Mrs. Jewell P. Leake filed suit against the City of Atlanta seeking damages for the wrongful death of her husband alleging that the city had permitted the sewer drain on the grounds of Moreland Elementary School to become a nuisance and that on March 28, 1975, while attempting to unclog the sewer line with a high pressure water hose, the city's maintenance crew negligently dropped the hose which then jerked around violently, struck her husband, and inflicted mortal injuries resulting in his death on the following day. The city denied Mrs. Leake's allegations and moved for summary judgment claiming that it was in the exercise of a governmental function at the time plaintiff's husband was injured. Mrs. Leake appeals from an order of the Superior Court of Fulton County which granted defendant's motion.
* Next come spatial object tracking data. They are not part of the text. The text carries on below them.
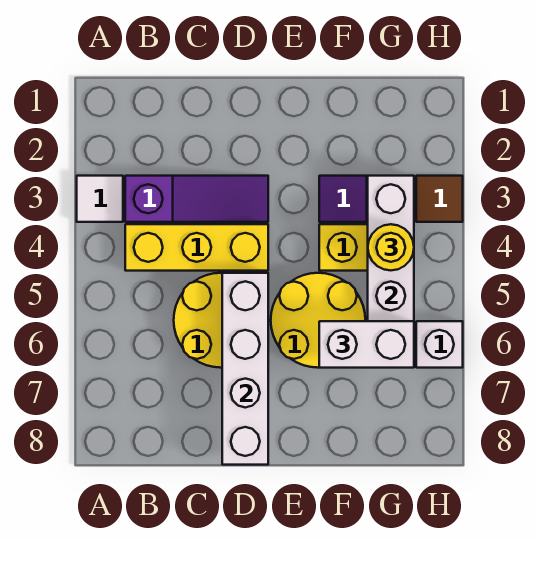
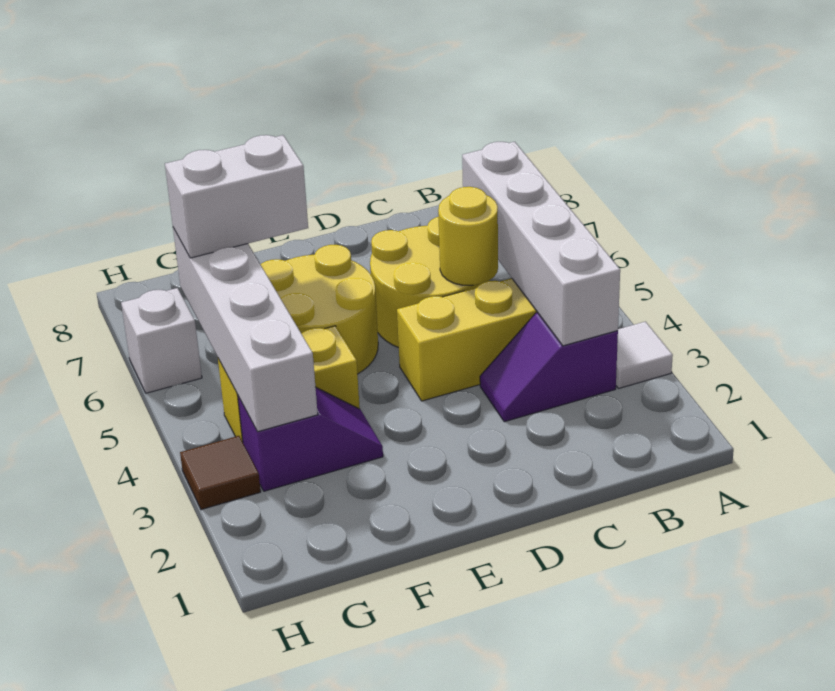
purple slope B3:D3 level 1 top B -> purple slope B3:C3 level 1 top B
white brick D5:D8 level 2 -> white brick B3:B6 level 2
yellow round brick G4 level 3 -> yellow round brick C5 level 2

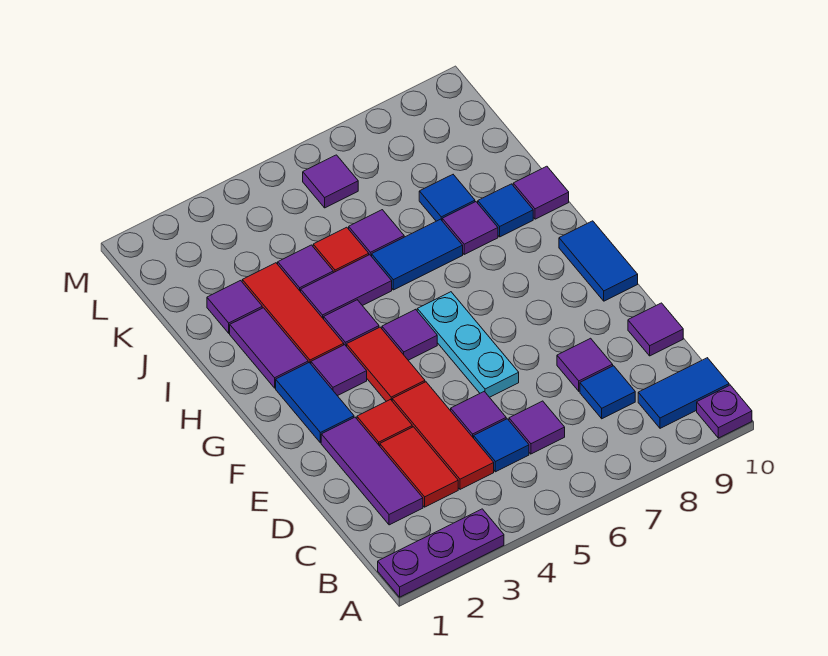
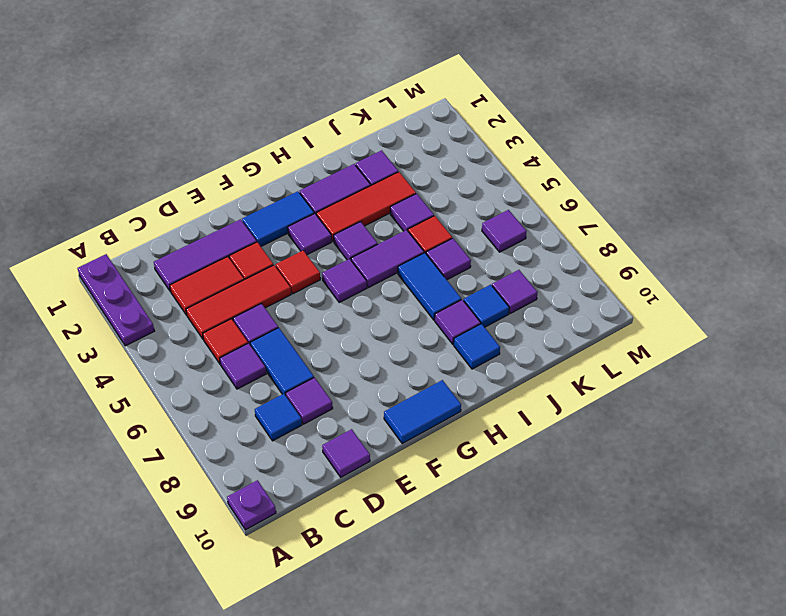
blue tile B9:B10 level 1 -> blue tile D6:D7 level 1
blue tile C5 level 1 -> red tile C5 level 1
cyan plate E6:G6 level 1 -> none
red tile F4:G4 level 1 -> red tile F4 level 1
purple tile I4:I5 level 1 -> purple tile H5:I5 level 1
purple tile I10 level 1 -> purple tile K8 level 1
1. "The power to construct and maintain a sewer and drainage system is a governmental function [Cits.]" City *58 of Rome v. Turk, 235 Ga. 223, 224 (219 SE2d 97) (1975) However, "[a] municipality may not itself create and maintain a nuisance which results in injury to person, or inflicts or involves damage to private property, without subjecting itself to civil liability for its wrongful and unlawful act. This is true, as a general rule, regardless of whether or not the thing done or omitted resulting in the nuisance constituted negligence; and moreover the municipality cannot escape liability on the ground ... that in performing the work the municipality was exercising a governmental function." 18 McQuillin, Municipal Corporations (3d Ed., rev.), p. 268, § 53.59d. Thus, "a municipal corporation cannot under the guise of performing a governmental function create a nuisance dangerous to life or health. Delta Air Corp. v. Kersey, 193 Ga. 862, 870 (20 SE2d 245, 140 A.L.R. 1352)." Town of Ft. Oglethorpe v. Phillips, 224 Ga. 834, 838 (165 SE2d 141) (1968).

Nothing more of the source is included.